PETRA KVITOVA AND NAOMI OSAKA ON A JOURNEY

Jan 25, 2019, 12:56:43 AM

Petra Kvitova and Naomi Osaka will play the Australian Open women's final and both have a great backstory.

Irrespective who wins the Australian Open women’s title, Daphne will be going to a good and loving home. The Daphne Akhurst Cup, the shining beacon will have a brand new name engraved on its plinth, either Petra Kvitova or Naomi Osaka. Whoever holds it has extra reason to be joyous and proud. Both are worthy stories.

It is a first-time meeting between them. If it is Miss. Osaka, then she will be able to relish her moment in the sunshine which would hopefully make up for the sad way the US Open ended last September. If it is Miss. Kvitova then the journey she has embarked on will be well rewarded; the return from the horrific incident that almost ended her career.

Petra has laid before us the strength of the human spirit. She has revisited, incredibly, that fateful night days before Christmas in 2016 when a madman attacked her with a knife in her own apartment and cruelly her left hand, her playing hand, was slashed. Blood poured everywhere as skin parted and hung revealing so much just below the surface. It was gruesome. 

Extended surgery put her back together and it took some time for the physical scars to heel. You can repair physical injuries in a timely manner, but it’s taken way longer for the mental and emotional scars to mend. Probably even now those laughing eyes which are as pale blue as aquamarines still hide some of the memories of that horrid night.

The tennis family was naturally shocked with what happened to Miss. Kvitova and for those of us who were around, it provided an unsavoury flashback to the hideous stabbing of Monica Seles years before. In my mind that awful, awful incident began a change in the sport which had been so open and friendly and unobstructed.

While the circumstances of the respective stabbings were different, there were similarities with Miss Kvitova and Miss Seles, both truly caring people who should never have been thrown into such situations. Three years after her stabbing Miss Seles made her comeback and won the Australian Open, two years after her attack Miss Kvitova is in the Australian Open final. The two women met last June.

“She was the one who wanted to meet me, so it was just great and big honour,” Miss Kvitova said. “I know that how it affect her career a lot, especially it happened on the court.  So, it's a bit different, but it was such a nice feeling to meet someone who kind of went through same things and thoughts and everything.  Yeah, it was very nice.”

For anyone to be put in a position where the chances are high of never being able to do what you love and what is part of what you are would have to be overwhelming to absorb. It just highlights the fragility of a human – one minute you feel wonderful and the next your world has crashed in and you are gasping for air, fear can’t be any more vivid on a face.

“To be honest, I'm still not really believing that I'm in the final,” Miss. Kvitova. “It's kind of weird, to be honest, as well, that I didn't know even if I gonna play tennis again. Yeah, it wasn't really nice time to be dealing with everything. It wasn't only physically but mentally was very tough, as well.  It took me really while to believe, to the people around me again, and especially to the men, for sure.

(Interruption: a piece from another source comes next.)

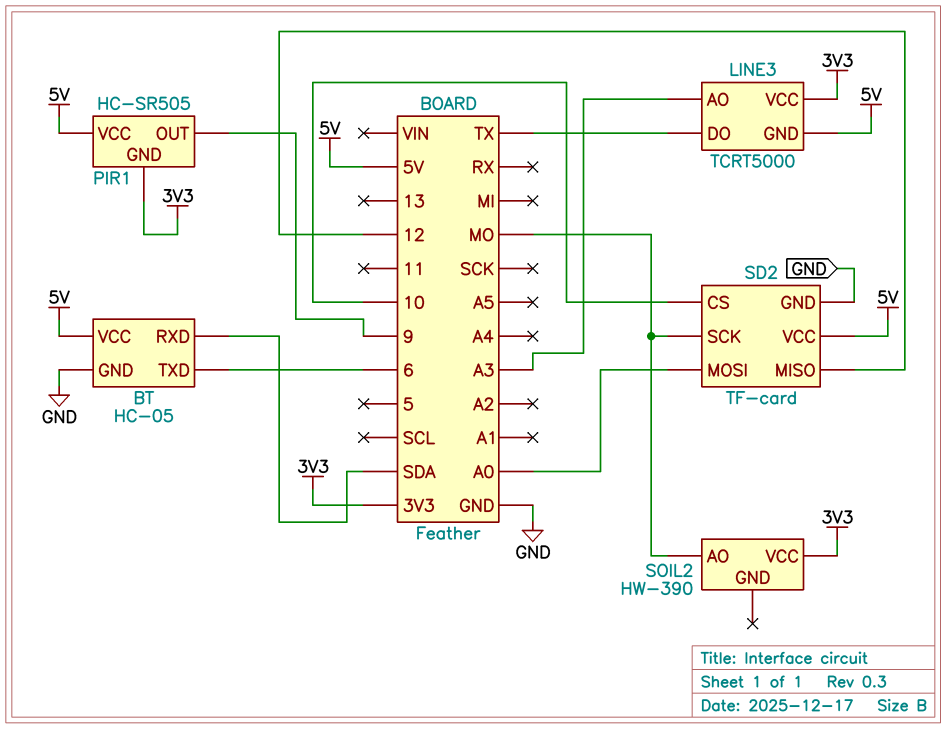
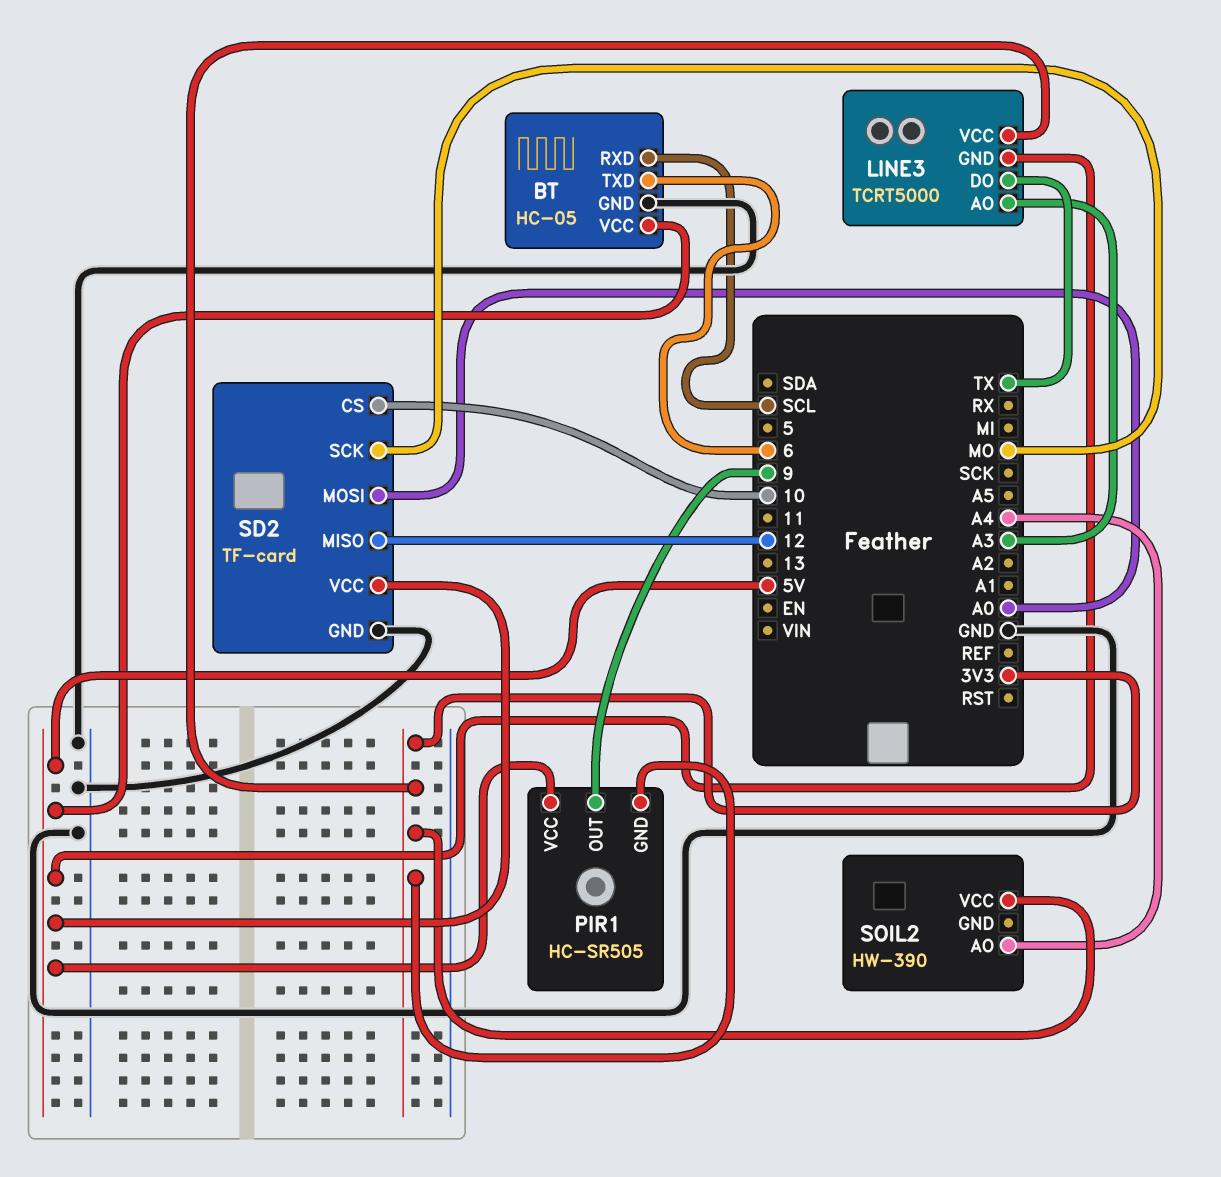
BT pin RXD: SDA -> SCL
SOIL2 pin AO: MO -> A4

“So, I wasn't pretty confident to be alone somewhere. I do remember coming first time I was alone in the locker room in Prague in the club, and I came to my team and said, ‘Well, it was first time I was alone there, and, yeah, it was good one today that I really felt okay’.

“It was a lot of work with the hand.  It was lot of recovery, treatment. I think that's kind of the sport life help me a lot with that.  I just set up the mind that I really wanted to come back, and I just did everything.

“I was, like, practicing with the hand, like, two, three times per day, which I don't know if normal person will do that, but of course that I needed the hand to be back on the court.  Not only on the court but be able to kind of live normal life.

“Those three months were very, very tough.  I find out lately that my doctor wasn't really happy with my hand during the second month, because the scars were very, very tight and hard, and I couldn't really do anything with that.  Luckily, he didn't tell me, like, during that period.  He waited when he could tell me.

“So, I think that kind of the mental side was there, and I really need to be strong and not really thinking too negatively about it, but of course those thoughts were there, as well. Yeah, it's been long journey.”

And if Petra wins the Australian Open which would be her third major, and it would net her the world No.1 ranking as well for the first time, Naomi will still be disappointed at not achieving the same, but she would also be very happy for Miss. Kvitova. Rare is it that someone is so universally liked.